With intellectual rigor and spiritual insight, the author compares Latter-day Saint temple worship both to the modern Masonry amidst which it emerged and to the ancient Near-Eastern and early Christian rituals it restores. He presents Joseph Smith’s revelation of ancient temple ritual and his encounters with Freemasonry not as competing accounts of the origin of Latter-day Saint temple worship but as aspects of one and the same divinely guided process. I can’t imagine anyone coming away from this book without deeper insight into the origin and meaning of temple worship.
— Don Bradley, historian, author The Lost 116 Pages: Reconstructing the Book of Mormon’s Missing Stories
While Freemasonry certainly isn’t a necessary prerequisite to understanding the doctrines learned within the Holy Temple, my membership as a Mason has given me a quicker comprehension of the magnificence of eternal principles. I am grateful for the blessings of the Temple and for the knowledge that those fundamentals I learned years ago have an even more significant impact when viewed with an eternal perspective.
— From the Foreword by William S. Kranz, longtime Freemason
I’ve just listened to an interesting commentary on the Church’s official text “The Family: A Proclamation to the World” by Brent Andrewsen. I remember when the Proclamation was first issued in 1995. Many wondered why such a statement of obvious truisms was even necessary. Now, though, affirming it is controversial and indeed risky. It’s a nice illustration of modern prophets and apostles doing their jobs. Brother Andrewsen and subsequent speakers called our attention to a website that is dedicated to the Proclamation, and to which I intend to pay some real attention:
And here are a couple of items from the Neville-Neville Land blog that also concern prophets and apostles. And one of them is explicitly and directly connected with a speech that was just given today at the FAIR Conferenc :
“The First Presidency reviewed Saints before publication”
“President Nelson and the attention to detail in Saints”
I haven’t been seeking them out, but I’ve been pleased to notice yet other articles expressing admiration and gratitude for Vin Scully since I published my blog entry on Scully’s death (“The passing of a legend who meant very much to me and my family”) yesterday. Among them are these:
Wall Street Journal: “Vin Scully’s Perfect Baseball Melody: An appreciation of the legendary Dodgers voice, now departed at age 94”
National Review: “Vin Scully’s Verbal and Vocal Genius”
National Review: “Vin Scully: A Personal Remembrance: Vin Scully was my hero. Of course he was: he was family.”
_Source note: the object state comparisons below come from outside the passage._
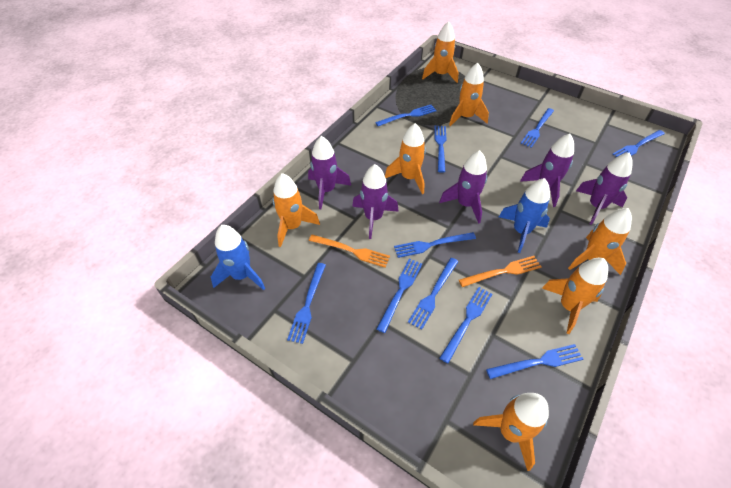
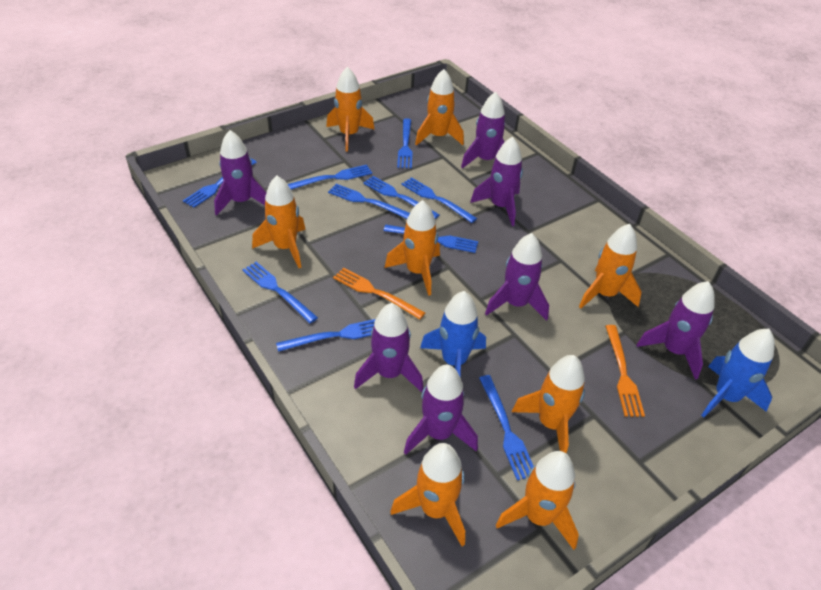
orange rocket: 7 -> 8
purple rocket: 5 -> 7

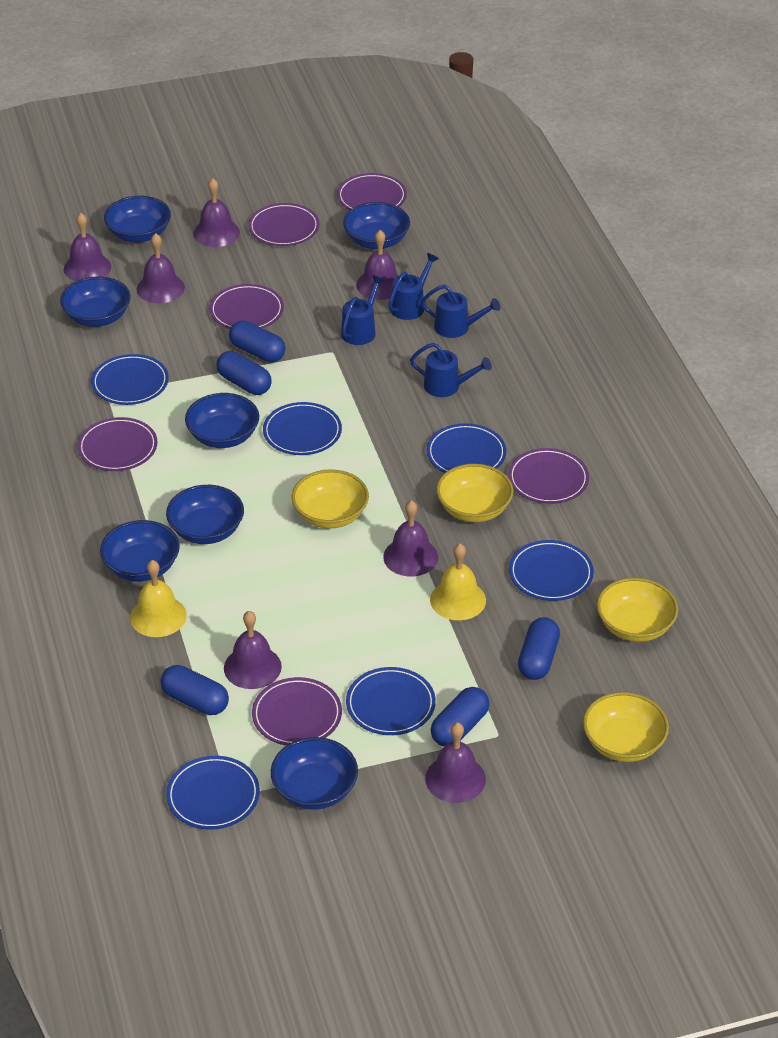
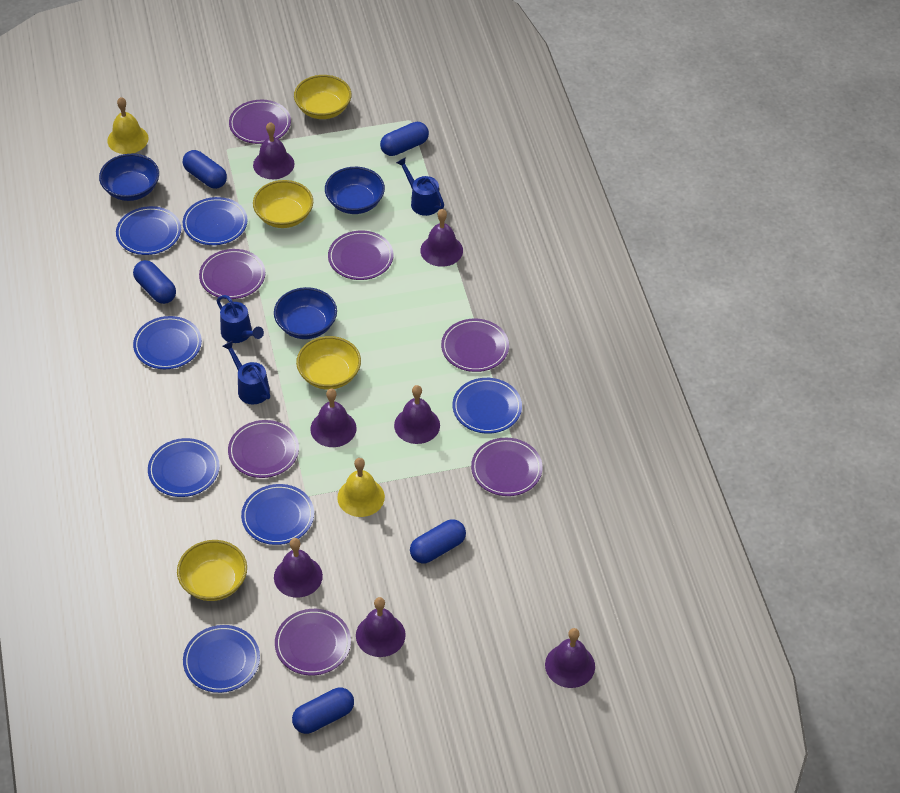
blue bowl: 7 -> 3
blue plate: 6 -> 7
blue watering can: 4 -> 3
purple plate: 6 -> 7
Elsewhere — even now, after approximately fifteen years of this sort of thing, he hasn’t quite lost the capacity to astonish me — my Malevolent Stalker is describing that little blog entry of mine as a shameless attempt to exploit Scully’s passing for “Mopologetic” purposes. He wonders aloud whether there is anything that I won’t abuse in order to serve my nefarious goals. This reminds me of the common observation that, often, individual people and even national governments accuse those whom they oppose of doing the very things that they themselves are doing. Is there anything at all that the Stalker won’t seek to weaponize as a means of slandering me?
The hook on which he hangs this newest accusation is my mention of the fact that Vin Scully was a quietly devout Catholic. This was, evidently, a slam against atheists. (I can, by the way, state with strong confidence that it was not.) In response to a reader’s question in the comments following that earlier blog entry, I explained that “the proximate prompt” for my mention of his quiet Catholic devotion was a passage in the National Review eulogy that I had read: “Scully had a devout but unshowy Catholic faith. He was a communicant at St. Jude the Apostle in Westlake Village, California.” At this, the Stalker complains that there was much more in the National Review article than merely that allusion to Scully’s religious faith, but that I shamelessly omitted it. If, though, I had borrowed more from it, he would surely have accused me of stealing from the article. I know how the game is played. He’s been playing it for a decade and a half.
By the way, the Stalker also points to my response to news of Christopher Hitchens’s death, which he describes as mocking and derisive. I would love to see exactly what I wrote, and where it appeared. My very first blog entry was published on 8 February 2012. Christopher Hitchens had already died nearly three months before, on 15 December 2011. So my alleged happy cackling when I heard about Mr. Hitchens’s death doesn’t seem to have been recorded here.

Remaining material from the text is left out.